Its super annoying when lets say I only want to adjust the offset position of a GUI to be based on its AbsoluteSize that I have to reconstruct the entire Position UDim2 when I’m only changing one value and it creates a long line of code to write it out to ensure the other values are preserved.
I should just able to do
GUI.Position.X.Offset = -GUI.AbsoluteSize.X/2
and safely assume all of the other values are preserved.
Instead of doing
GUI.Position = UDim2.new(GUI.Position.X.Scale,-GUI.AbsoluteSize.X/2,GUI.Position.Y.Scale,GUI.Position.Y.Offset)
Yeah this limitation is pretty painful (for all the types).
If this isnt possible, a method could be added (preferably all of the following, but it would be a lot of methods, not that it really matters):
udim:setXOffset(offset)
udim:setXScale(scale)
udim:setX(scale, offset)
udim:set(xs,xo,ys,yo) --doesnt save much writing so maybe not this one
udim:setScale(x,y) --or vector2
udim:setOffset(x,y) --or vector2
Additionally, arithmetic operations should be defined for all coordinate types (I dont think Color3 has those for example?).
TBH they shouldve just derived color3 from vector3 and UDim2 from a vector4 (if they really need to be their own types…)
I think your life would be much more painful if these types were mutable.
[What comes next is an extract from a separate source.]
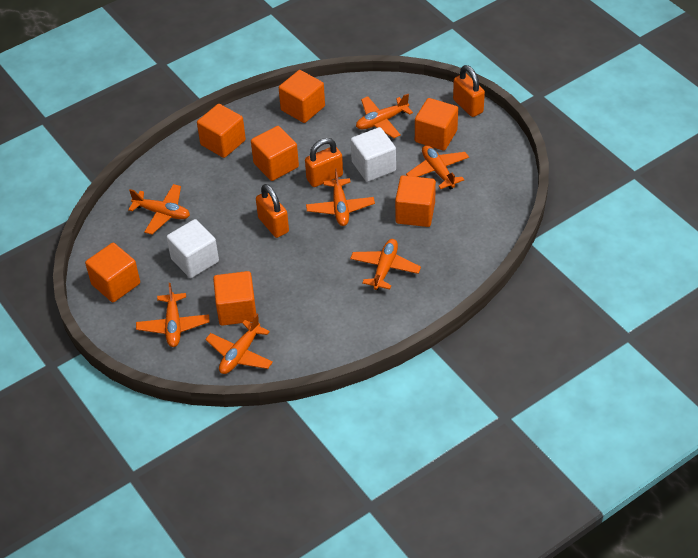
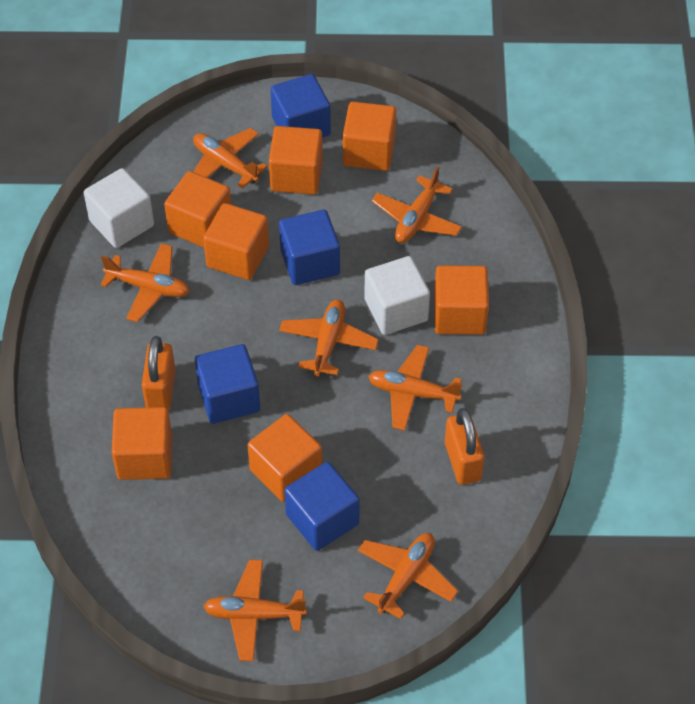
blue cube: 0 -> 4
orange padlock: 3 -> 2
They’re by-reference in Lua, so if you passed one to a function and it did any modification to it, it’d actually change yours. I’m not sure this is the behavior anyone really wants, so they’re immutable types.
No, that’s not what I was saying at all. I’m saying that you can’t change the encapsulated data of these types because they are passed around by reference:
local function modify(x)
x.Y = x.Y + 5 --pretend this works
end
local vector = Vector3.new(0, 0, 0) --> 0,0,0
modify(vector)
print(vector) --> 0,5,0
It’s not so far-fetched once you start trying to calculate things and shuffle data around.
Creating a copy is probably not too shabby of an idea, though.